Learner method patches to invoke multi-core fit and other operations prefixed by xla_.

These provide an alternate way to run multi core operations with minimal changes to existing fastai notebooks.

Add master_cbs property to Learner

Master callbacks are callbacks that will be executed on the master ordinal (rank 0 thread) only.

This means existing fastai notebooks must be checked if any additional callbacks used can cause conflicts if run on different threads at the same time.

Note that for default callbacks (TrainEvalCallback, Recorder, ProgressCallback) only ProgressCallback causes this problem.

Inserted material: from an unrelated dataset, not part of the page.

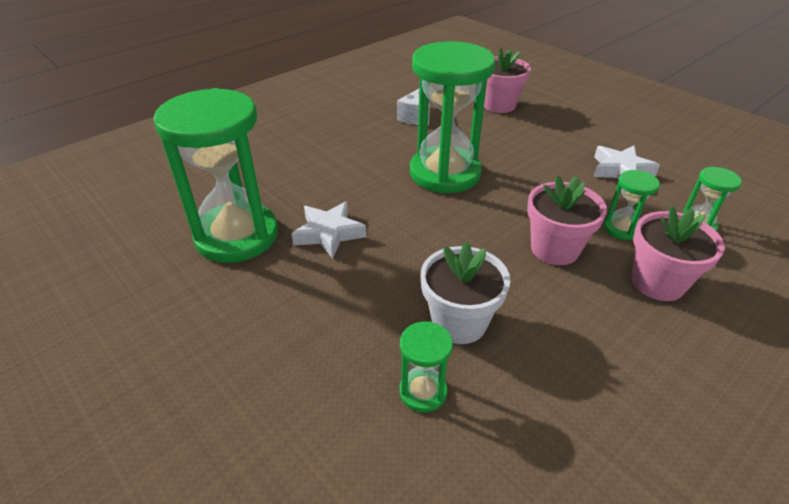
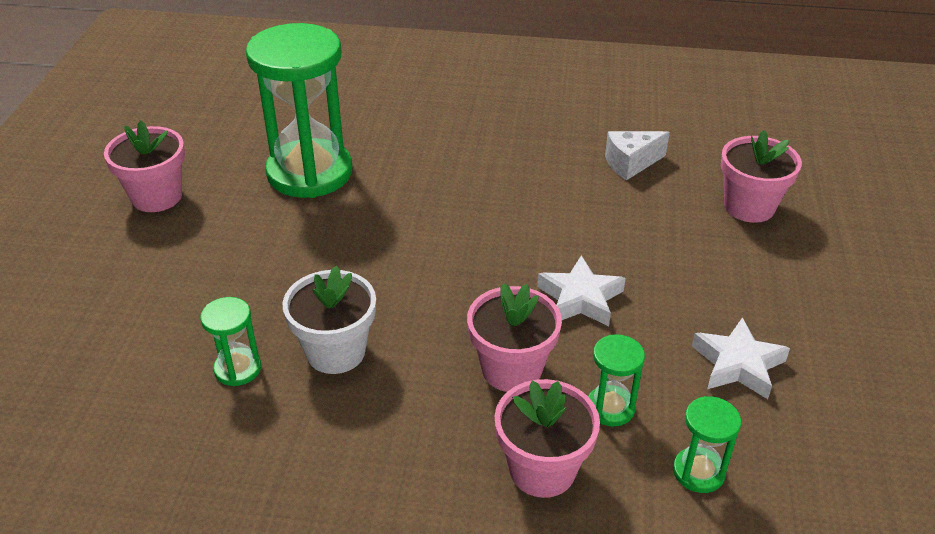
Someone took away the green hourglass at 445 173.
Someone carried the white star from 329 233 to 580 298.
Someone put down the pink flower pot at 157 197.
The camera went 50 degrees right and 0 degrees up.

However, the fastai_xla_extensions.multi_core.base module already handles this so that if used (which it is, by default), the ProgressCallback is attached only on the master ordinal thread.

Moreover, the Recorder callback is also handled such that validation losses and metrics are collated correctly by the fastai_xla_extensions.multi_core.base.SyncRecorderCallback so that the validation metrics and losses are reported correctly at the end of each epoch.

Utility methods to implement XLA `fit` methods

XLA fit methods

Example: Train MNIST

path = untar_data(URLs.MNIST_TINY)

data = DataBlock(
    blocks=(ImageBlock,CategoryBlock),
    get_items=get_image_files,
    get_y=parent_label,
    splitter=GrandparentSplitter(),
    item_tfms=Resize(28),
    batch_tfms=[]
)

dls = data.dataloaders(path, bs=16)

# concat_pool must be false due to a TPU bug that is triggered if using fastai AdaptivePool
from fastai.vision.learner import cnn_learner
from torchvision.models.resnet import resnet18

learner = cnn_learner(dls, resnet18, metrics=accuracy, concat_pool=False)

Downloading: "https://download.pytorch.org/models/resnet18-5c106cde.pth" to /root/.cache/torch/hub/checkpoints/resnet18-5c106cde.pth

learner.add_master_cbs([SaveModelCallback(fname='best_model')])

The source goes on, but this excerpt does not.